In this video, Greg Mattingly, MD, discusses nonpharmacological strategies that patients can take to help reduce depressive symptoms.
Additional Resources:
A New Generation of Antidepressant Treatments
Can Brain Changes That Occur in Chronic Depression Be Reversed?
Dr. Greg Mattingly on the Neurological Impacts of Chronic Depression
Unmet Needs in the Treatment of Depression
Dr. Mattingly is Associate Clinical Professor, Washington University, St. Louis, Missouri, principal investigator in clinical trials for Midwest Research Group and founding partner of St. Charles Psychiatric Associates, St. Charles, Missouri.
TRANSCRIPT:
Medications are one piece of the puzzle for our patients, but they're certainly not the only piece. We know that depression doesn't just damage the brain, but it damages someone's life. We know that depression can damage a marriage. It can damage my ability to be a parent. It can damage my self‑identity.

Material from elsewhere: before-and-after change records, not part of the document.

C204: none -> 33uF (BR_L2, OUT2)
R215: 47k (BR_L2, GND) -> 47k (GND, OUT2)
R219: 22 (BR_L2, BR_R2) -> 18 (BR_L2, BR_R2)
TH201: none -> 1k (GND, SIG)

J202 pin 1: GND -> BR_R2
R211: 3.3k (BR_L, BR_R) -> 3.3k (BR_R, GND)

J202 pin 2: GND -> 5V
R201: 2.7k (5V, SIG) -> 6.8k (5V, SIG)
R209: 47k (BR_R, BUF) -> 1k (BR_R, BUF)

When we talk about holistic treatment for our patients, I think the first step for patient struggling with chronic depression is to offer hope: "We're going to stick together, and we're going to get you through this. "I'm going to listen to you, you're going to guide me, but we now have a lot of treatment options that can help to improve what's going to happen with you." So, offering hope to our patients.
The second thing when we think about in a holistic model is the importance of interpersonal connections. Our relationships tend to define us, and many of our patients with depression, their relationships with their husband, with their spouse, with their parents, with their boyfriend, or girlfriend, or their significant other, those relationships have been damaged.
One of my good friends, Vladimir Maletic, he showed me a study that looked at people that come into depression that have damaged dyadic relationships, my relationship with my most important other, they tend not to respond to standard antidepressants. For that group of patients, interpersonal therapy, relationship therapy, beyond just taking a medicine.
Number three, never underestimate the importance of exercise. Study after study, after study, has shown that exercise, it just doesn't make you feel good.
Exercise turns on neural growth factors in the brain. It helps the brain to be more resilient, that improves your chance of responding to an antidepressant that has the chance to take an antidepressant partial responder and make them a full responder, so the importance of exercise.
Finally, life events, living a life with purpose, with positive life events. There's a wonderful article that was published several years ago in JAMA that looked at young women that were genetically predisposed to depression. It was full in their family.
They followed them into their 20s, and the question was, why did some of these girls not get depression even though, genetically, they were highly at risk? What did they find?
They found the girls that were resilient to depression, had very neurally connected brains. One part of the brain could cross‑talk to another part during stress. They then said, "Why do some of these girls have such neutrally connected brains?"
The number one factor was positive life events. Every positive life event that we can give to our patients who are at risk of depression, who've already experienced depression, each positive life event in my simplistic way of thinking about it, gives us a little puff of neural growth factors.
Each positive life event gives us a puff of neural growth factors, which increases neural connectivity, which makes our brain more resilient to not decompensating under stress.
So, those modifiable risk factors that define us, those modifiable risk factors that are highly important to our patients and a holistic approach to treatment.